Он не знал, что ответить, да и нужно было ли что-то отвечать, Марина предпочитала говорить сама.
– И после выписки это продолжалось. Кот мой мне новости все домашние поведал, все, что скрывать от меня предпочитали на тот момент. То, что сбивший меня водила пьяным был и что Димка, парень мой, бывший теперь, несмотря на случившееся со мной отдыхать слинял, а вовсе не на стажировку, как мне втереть пытались. Потом выяснилось, что так все и было.
– А теперь что? – осторожно спросил дядя Саша.
– Теперь ничего лишнего подслушать не могу, вот уже две недели, как прошло все. И если честно, не знаю, что больше пугает…
– Жалеешь?
Марина неопределенно пожала плечами.
– Не знаю, я в такой панике была, что толком не понимала, что делать с этим, а теперь, мне начинает казаться, не со мной это было, не могло быть со мной. Отчуждение – симптом такой есть в психиатрии, – невесело усмехнулась она, – Пусто все, бессмысленно…
Марина говорила совершенно спокойно, голос не дрожал и не срывался, а в глазах стояли слезы, размером с лесной орех, делая очертания предметов несуразно расплывчатыми.
– Да… а я думал это у меня проблемы, – кашлянул водитель.
В воздухе повисла пауза.
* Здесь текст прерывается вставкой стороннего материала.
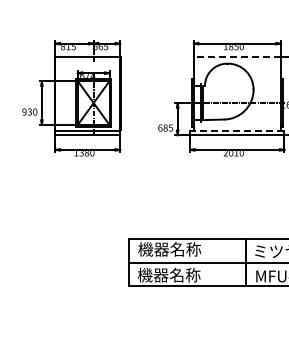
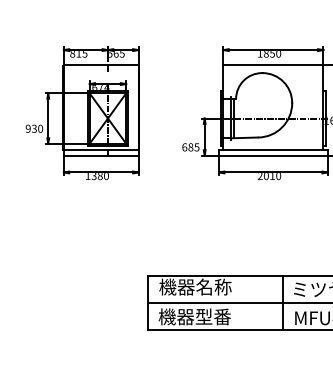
line: (236, 56) -> (272, 64), dashed -> solid
line: (236, 130) -> (272, 150), dashed -> solid
text: (184, 274) -> (212, 316), 機器名称 -> 機器型番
Тишина не давила, не заставляла подбирать вымученные слова, совсем, напротив, казалась совершенно естественной.
За окном черной стеной проносились леса и лесопосадки, на лобовое стекло упали первые капли дождя. Дворники нещадно смели их. Но дождь усиливался, капли превратились в мелкие брызги, за которыми щеткам уже трудно было угнаться. Свет фонарей и встречных фар сделался пронзительно ярким.